Inner Terai Valleys of Nepal

Inner Terai Valleys Of Nepal

The Inner Terai Valleys or Bhitri tarai (भित्री तराइ) are various elongated valleys in Nepal situated between the Himalayan foothills, the 600–900 m high Siwalik or Churia Range and the 2,000-3,000 m high Mahabharat Range further north. Major examples are the Chitwan Valley southwest of Kathmandu and the parallel Dang and Deukhuri Valleys in western Nepal. Similar valleys in India are called Dun or Doon after Dehradun.
Outer Terai refers to the plains extending south of the Churia or Siwalik Hills bordering India.

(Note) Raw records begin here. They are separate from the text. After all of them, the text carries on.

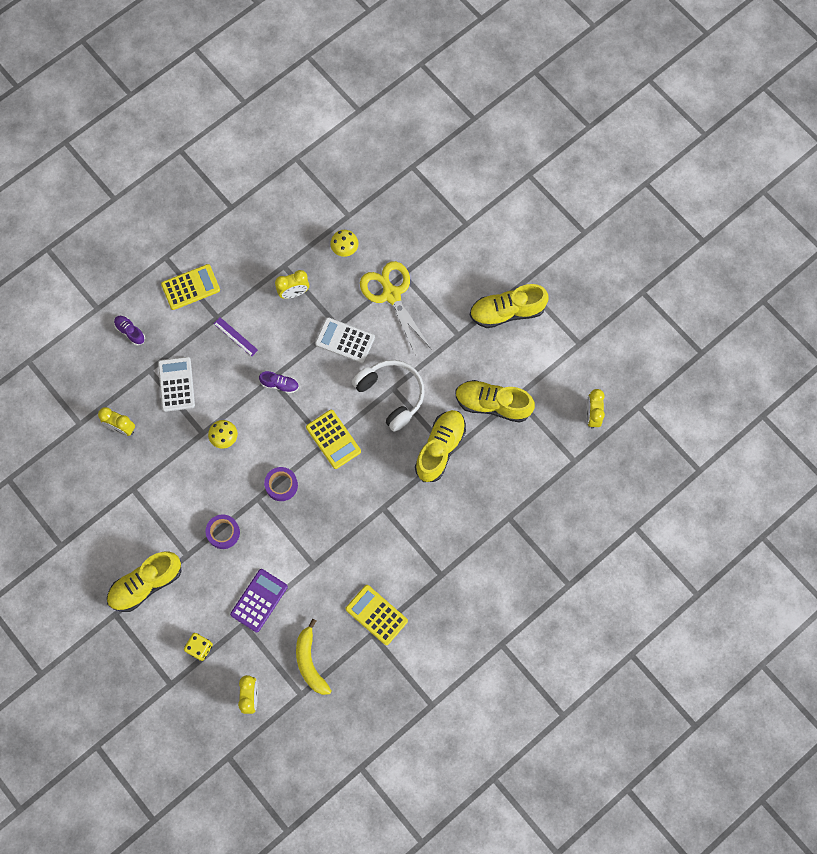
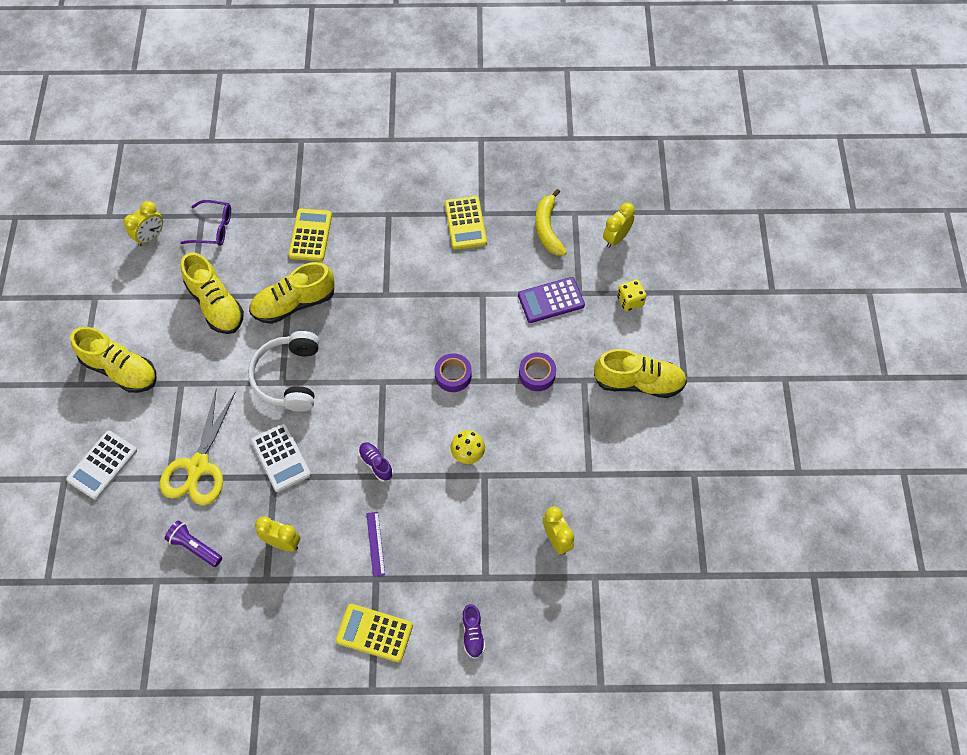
camera: 140 degrees left, 10 degrees down
(176, 384) = (470, 541): white calculator -> white calculator (102, 465)
(310, 662) = (548, 228): yellow banana -> yellow banana turned 150 degrees clockwise
(333, 439) = (374, 379): yellow calculator -> yellow calculator (310, 235)
(345, 249) = (194, 547): yellow mushroom -> purple flashlight
(555, 458) = (213, 228): none -> purple glasses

The valleys are low-lying, hot and humid, part of the Himalayan subtropical broadleaf forests and Terai-Duar savanna and grasslands ecoregions with swamps, grasslands and forests holding a rich variety of plant and animal life. They were virulently malarial until suppression with DDT beginning in the 1950s and 1960s enabled intensive settlement that displaced or disenfranchised indigenous people, cleared forests and modified local environments in ways that may threaten biodiversity and contribute to increasingly severe flooding downstream in India and Bangladesh. Nevertheless, the valleys are still areas of great natural beauty with rich ecosystems.